Peace Drone

Inspiration

Autonomous flight starts with one deceptively hard problem: hovering. Before a drone can inspect infrastructure, assist in emergencies, or navigate on its own, it has to stay stable in place.

We were inspired by the AeroHacks challenge to build that foundation ourselves using real hardware, real cameras, and real control constraints. What made the project exciting was that it was not a simulation problem - every small error in vision, localization, or communication showed up immediately in flight behavior. That made Peace Drone feel like a real robotics system from day one.

We also liked the bigger idea behind it: if a drone can reliably understand where it is and hold position safely, that becomes the first step toward more useful autonomous missions.

What it does

Peace Drone is a vision-based autonomous hover system for an ESP32 drone inside a flight cage.

Our system uses two USB cameras to observe the drone, detect its LED markers, estimate its 3D position, and send live correction commands over Wi-Fi. The Python stack handles stereo camera calibration, color-based LED tracking, 3D localization, PID-based hover control, and safety logic such as diagnostics, dry-run mode, and emergency stop.

In practice, we built and tested the full end-to-end pipeline and achieved partial live flight tests. While we did not reach a competition-perfect sustained hover, we were able to validate the core architecture needed for vision-guided stabilization.

How we built it

We built Peace Drone as a full pipeline, with each stage feeding the next:

Stereo calibration: We first calibrated two fixed cameras using a checkerboard so we could convert image detections into 3D geometry.
Vision detection: We used OpenCV and HSV thresholding to detect the drone's red, green, and blue LEDs in each camera feed.
3D localization: Once the LEDs were found in both views, we triangulated the detections to estimate the drone's position in space and approximate its velocity.
Outer-loop control: We used PID control to compare the current pose with the target hover position and compute pitch, roll, and thrust corrections.
Drone communication: We sent those commands from Python to the drone over Wi-Fi while relying on the flashed firmware to handle the fast inner stabilization loop.
Debugging and safety tooling: We built diagnostics, preview windows, logging, dry-run mode, and stop/disarm controls so we could debug each subsystem separately before attempting live flight.
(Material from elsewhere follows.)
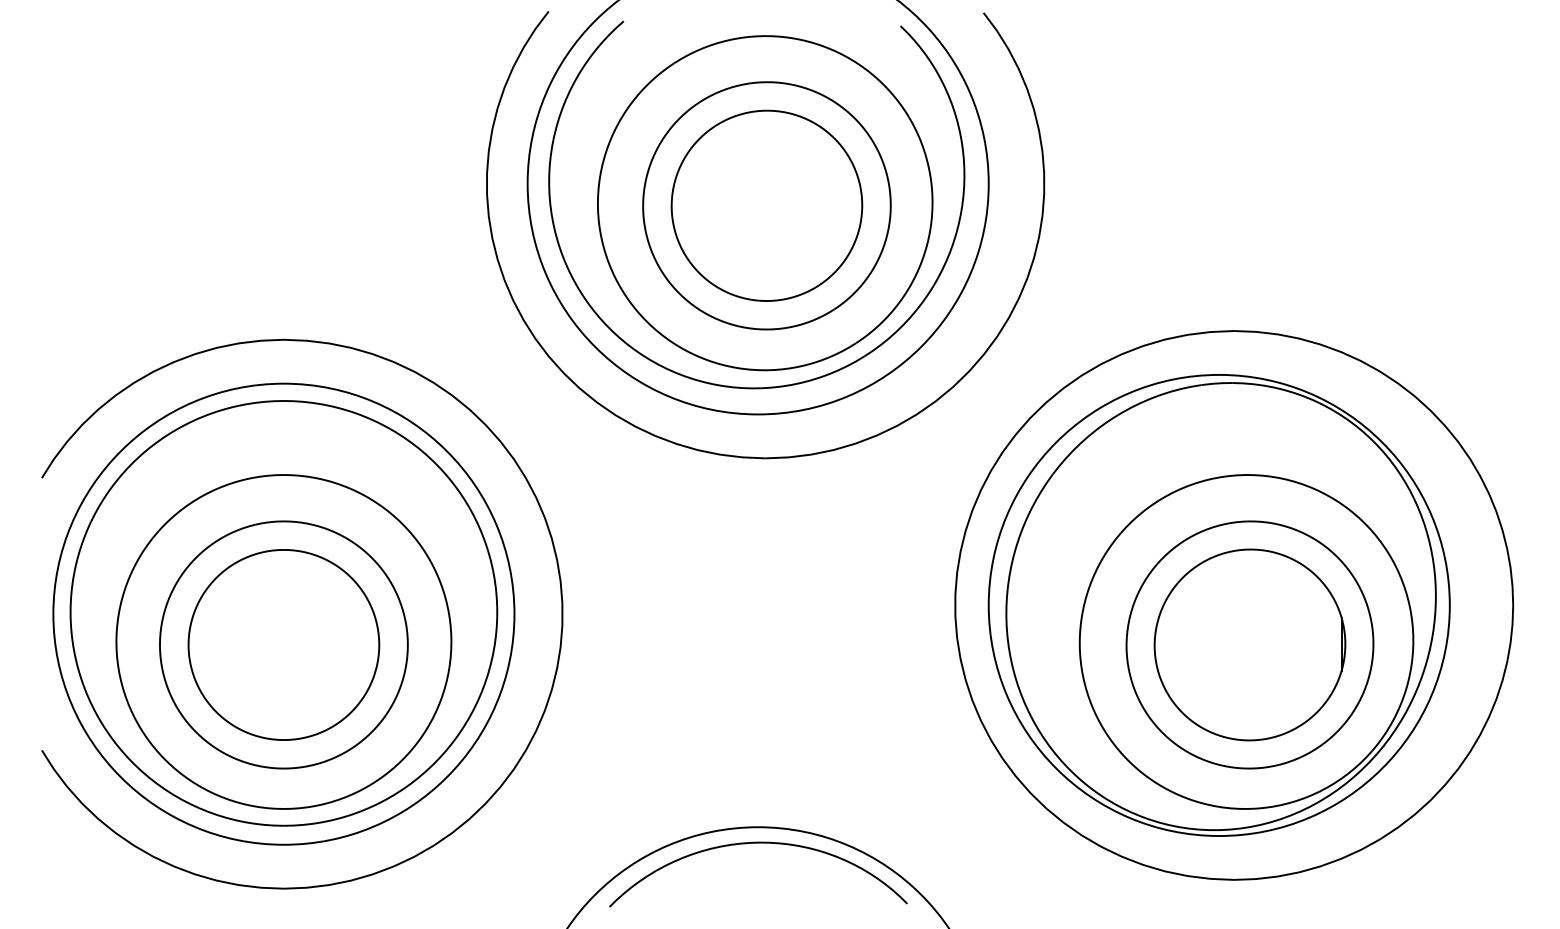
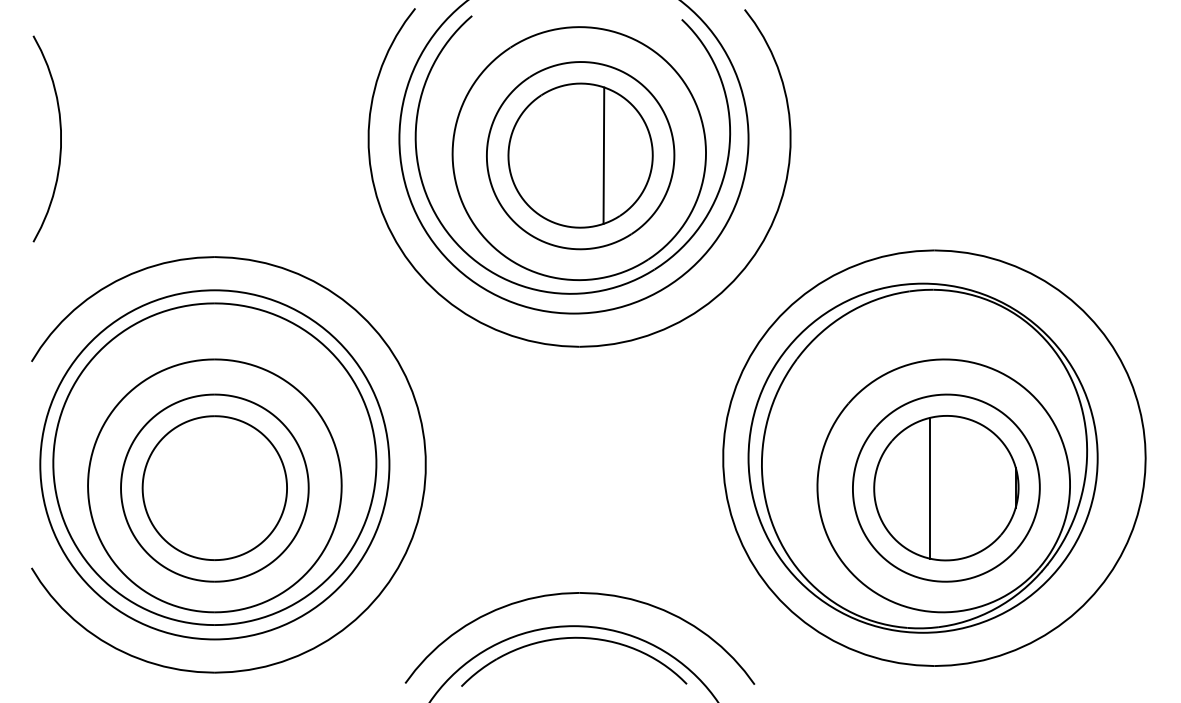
curve: (79, 183) -> (60, 138), added
line: (797, 205) -> (603, 155), added
line: (1227, 644) -> (929, 487), added
part: (766, 784) -> (580, 593), added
At a high level, the control loop followed the idea

$$ u(t) = K_p e(t) + K_i \int e(t)\,dt + K_d \frac{de(t)}{dt} $$

where the error term came from the difference between the target hover position and the drone's estimated 3D pose.

Challenges we ran into

Our biggest challenge was calibration. Since the whole system depends on accurate 3D localization, even small stereo calibration errors could turn into unstable pose estimates and bad control outputs.

The second major challenge was latency and noisy sensing. In a real setup, the cameras do not always see the LEDs cleanly, lighting changes affect detection quality, and Wi-Fi communication adds timing constraints. That meant we were constantly balancing responsiveness against stability.

We also learned that robotics failures compound quickly: a small vision glitch becomes a localization jump, which becomes an aggressive control correction, which can ruin a flight attempt. Debugging that chain in real time was much harder than getting each component to work individually.

Accomplishments that we're proud of

We are proud that we built a complete end-to-end autonomy stack rather than just a single computer vision demo.

Some of the pieces we are especially proud of are:

a stereo vision pipeline for LED tracking and triangulation
a PID-based hover controller connected to real drone commands
dry-run and live modes for safer iteration
diagnostics, overlays, and logs to make the system debuggable
a working emergency-stop-oriented workflow for real hardware testing

Even though our live results were partial, we successfully turned a hard autonomy challenge into a structured, testable system.

What we learned

We learned that in robotics, system integration matters as much as the algorithm itself.

A few big takeaways stood out:

good calibration is more important than clever control if your pose estimate is wrong
observability is everything, and logs/debug views save enormous amounts of time
real-world latency and noise dominate behavior much more than they do in theory
safe iteration matters, especially when testing live hardware
building the tools to inspect failures is often what makes progress possible

Most of all, we learned that stable autonomous flight is not one problem - it is the combination of sensing, geometry, communication, and control all working together under real constraints.

What's next for Peace Drone

Our next steps are focused on making the hover loop more robust and moving toward higher-level autonomy:

improve stereo calibration and camera placement for more stable 3D estimates
make LED detection more robust to lighting changes and partial occlusion
add stronger filtering/state estimation before control decisions
continue tuning thrust baselines, axis mapping, and PID gains for steadier live hover
move from hover stabilization toward waypoint following and mission-level behavior

Peace Drone started as a hover challenge, but we see it as the first step toward a safer and more capable autonomous drone platform.